Asia-Pacific News
ASEAN summit divided on approach to Myanmar
Apr 8, 2010, 7:02 GMT
Hanoi - The 16th summit of the Association of South-East Asian Nations (ASEAN) is to open Thursday with the Myanmar elections scheduled for this year causing disagreements between the 10 member countries.
Before a working dinner of ASEAN foreign ministers Wednesday, Thai Foreign Minister Kasit Piromya told the media he would raise Myanmar's elections at the summit.
'Questions about elections and how it would affect ASEAN will be raised,' Kasit said. 'There are still points we want to make. We want to see a free, fair and inclusive election, and the big question is whether that can be achieved and how.'
Myanmar's ruling military junta has promised to hold an as-yet-unscheduled general election some time this year as part of its seven-step so-called road map to democracy, but in March, it introduced election laws that would bar many top opposition figures from running, including Nobel Peace Prize laureate Aung San Suu Kyi.
As a result, Suu Kyi's party - the National League for Democracy, which won Myanmar's last election in 1990 but has been denied power by the military ever since - has decided not to contest the election.
In Hanoi, Vietnamese officials hosting the ASEAN summit have said the topic of democracy and human rights in Myanmar is not on the scheduled agenda.
Asked earlier this week whether Vietnam would address Myanmar's elections at the summit, a Foreign Ministry official who asked to remain anonymous would only say his country would 'share Vietnam's election experience with Myanmar.'
In the run-up to the summit, Indonesia, Thailand and the Philippines have been relatively open in their criticism of Myanmar. Member countries with non-democratic systems, such as Vietnam and Cambodia, have been largely unwilling to criticize their fellow ASEAN member, which has been under military rule since 1962.

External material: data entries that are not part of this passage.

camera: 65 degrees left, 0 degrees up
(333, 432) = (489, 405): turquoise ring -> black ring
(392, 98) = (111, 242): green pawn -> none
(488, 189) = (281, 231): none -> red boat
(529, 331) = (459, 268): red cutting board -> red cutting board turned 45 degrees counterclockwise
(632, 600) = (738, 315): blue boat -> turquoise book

On Wednesday, more than 100 lawmakers from the ASEAN Interparliamentary Assembly, a liaison group between legislatures, called on ASEAN leaders to sanction Myanmar if it failed to hold free and fair elections.
A petition signed by 105 members of parliament from Cambodia, Indonesia, Malaysia, the Philippines and Singapore said the leaders should 'urgently discuss' Myanmar's elections and should consider expelling the country if it ignores calls for democracy.
Myanmar, which joined ASEAN in 1997, has been the association's albatross ever since.
Its junta's human rights abuses, failure to implement democratic reforms and refusal to free Suu Kyi, who has spent 15 of the past 21 years under detention, have been a constant embarrassment to ASEAN.
But ASEAN's long-held commitment to consensus decision-making and non-interference in one another's internal affairs have undermined past efforts to tackle Myanmar issues.
The assembly's petition was not reported in Vietnam's state-controlled media. The official Vietnam News reported only that the assembly members 'had shown their support for Vietnam.'
In recent months, Vietnam has strengthened its economic and diplomatic contacts with Myanmar.